Germany is struggling to meet domestic demand for medical marijuana, ever since it was legalized 18 months ago. That’s attracted the attention of Canada’s burgeoning cannabis industry.
“From sales, Germany could have bigger market significance than Canada one day,” says Vic Neufeld, the CEO of Aphria, one of Canada’s top cannabis producers. Business is currently blazing in Canada, where recreational marijuana was legalized last month. But Aphria and its competitors see room for more growth, and they’d love to get a piece of Europe’s therapeutic market.
First Germany, then Europe
A number of leading firms were making connections at the Canadian Cannabis Capital Markets Conference in Frankfurt this week. They’re hoping other European nations follow Germany’s lead. So far, Denmark, Italy and Lithuania have legalized medicinal marijuana, and doctors can prescribe it in Britain starting today. Both the Netherlands and Spain have decriminalized recreational use.
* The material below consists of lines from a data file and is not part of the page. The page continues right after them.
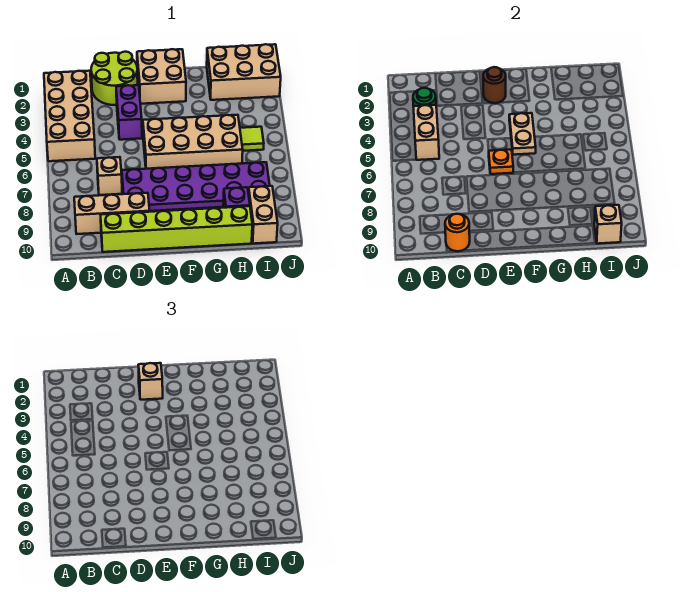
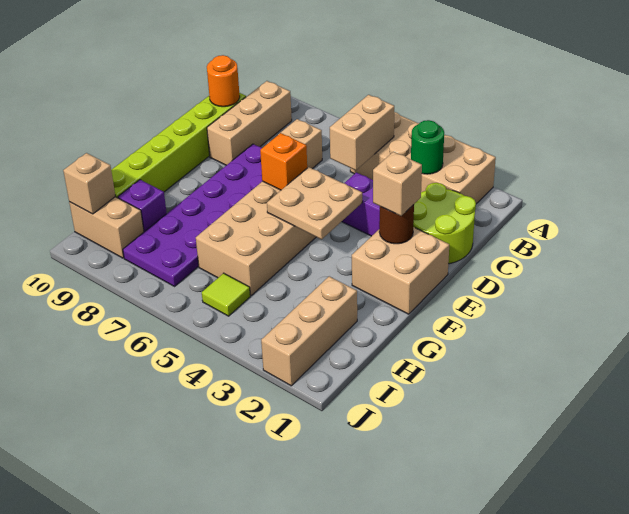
tan brick B4:B5 level 2 -> tan brick B5:C5 level 2
orange plate E6 level 2 -> orange brick E6 level 2
tan plate F4:F5 level 2 -> tan plate E4:F5 level 2
tan brick H1:J2 level 1 -> tan brick H2:J2 level 1

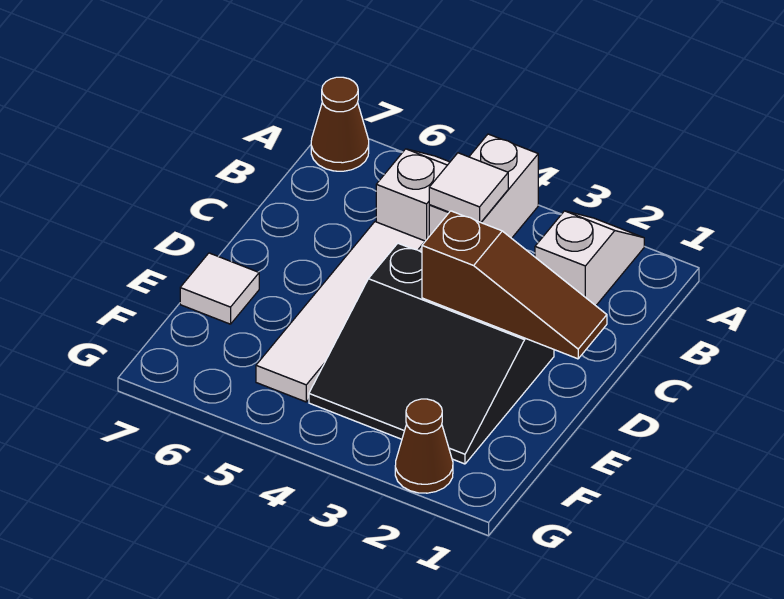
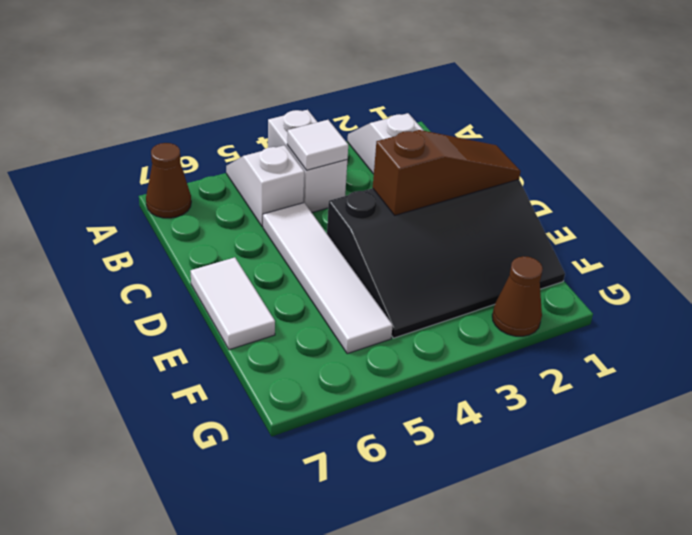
black slope D2:F4 level 1 top D -> black slope D1:F4 level 1 top D
white tile E7 level 1 -> white tile D7:E7 level 1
Currently, Germany’s weed shortage is exacerbated by the fact that all of its medical marijuana is imported from Canada or the Netherlands. On top of this, the federal process to grant licenses for domestic cannabis production was halted this spring after a number of legal challenges. Though a rebooted tendering process ends this month, it seems unlikely that the first harvests will happen in 2019.
Smoke ’em if you got ’em
Investors in Canadian cannabis companies see huge potential for growth in Europe, with gross margins of 60 to 70 percent. Annual sales have already reached tens of millions of Canadian dollars, but valuations have topped C$10 billion ($7.6 billion, €6.7 billion) for two companies, Canopy Growth and Tilray.
However, many top firms are still recording losses because of the high costs of expansion. Companies also require a quality certification in order to sell cannabis products in the European Union, which Aurora, Tilray, Cronos and Canopy Growth already have.
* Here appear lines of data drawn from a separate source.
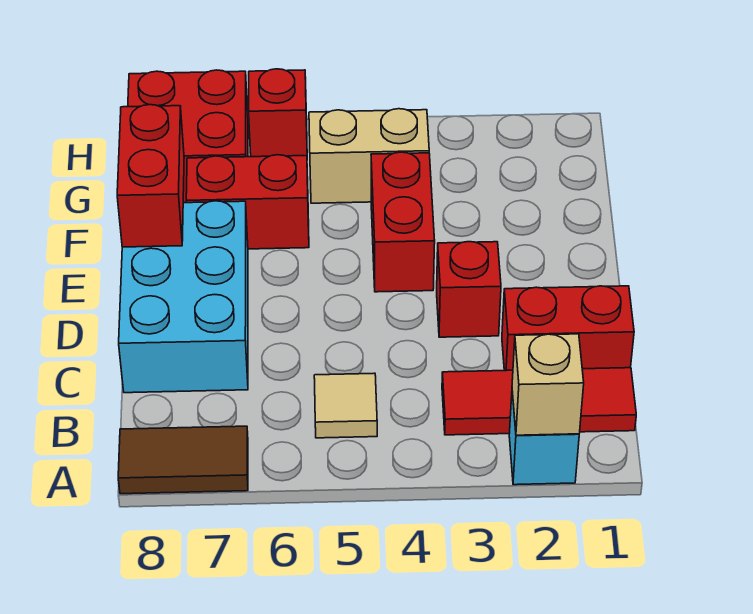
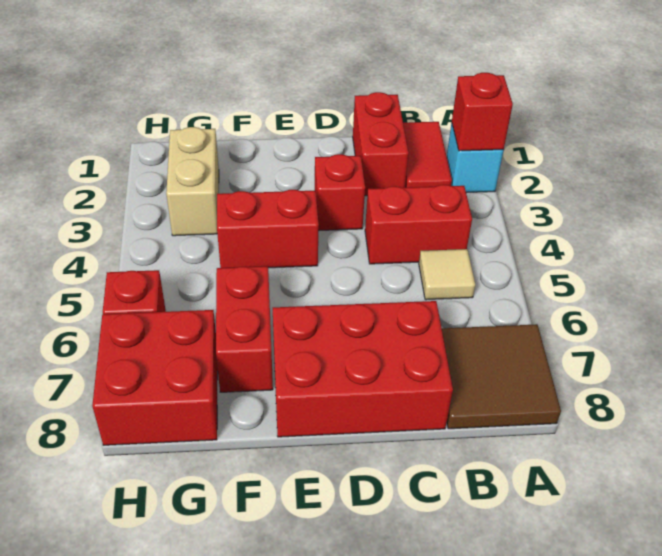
tan brick A2 level 2 -> red brick A2 level 2
brown tile A7:A8 level 1 -> brown tile A7:B8 level 1
red tile B1:B3 level 1 -> red tile B1:B2 level 1
cyan brick C7:E8 level 1 -> red brick C7:E8 level 1
red brick E8:F8 level 2 -> red brick B4:C4 level 1
tan brick G4:G5 level 1 -> tan brick G2:G3 level 1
Canopy Growth entered the German market by acquiring Spektrum Cannabis in 2016, becoming the first German company permitted to import medicinal marijuana from Canada. Canopy’s European office now has 60 employees based in Frankfurt, and the company expects that number to rise to 500 by the end of 2019.
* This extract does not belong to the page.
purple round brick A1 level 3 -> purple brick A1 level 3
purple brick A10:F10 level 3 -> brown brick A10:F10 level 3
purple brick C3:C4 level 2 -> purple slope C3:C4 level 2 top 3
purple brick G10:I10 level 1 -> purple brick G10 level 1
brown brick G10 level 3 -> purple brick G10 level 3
So far, an estimated 40,000 patients were prescribed marijuana by doctors in Germany. The industry estimates that number could eventually climb to 1 million, and to 5 million total across the EU. With the annual cost of therapy between €4,500 and €30,000, it’s potentially a multibillion-euro market.
To get ready, Canadian companies are building out their capacity across the continent. Aurora is building a 9-hectare growing site in Denmark. Aphria is partnering with flower grower Schroll for a similarly sized farm there and considering Portugal as another growing site. Canopy Growth already has a production outfit in Denmark and a partner in Spain. All of the firms have applied for licenses to grow medical marijuana in Germany.
Another Canadian company, Wayland Group, is currently growing 170 hectares of hemp, a variety of cannabis used for industrial purposes, near Dresden. It hopes to get approval from Germany to grow medical bud, expand to 1,000 hectares and invest €25 million by 2020. Until then, it will continue importing marijuana from Canada. A partnership with Cannamedical Pharma in Cologne promises to bring in at least 9,000 kilograms (19,842 pounds) of marijuana over the next three years.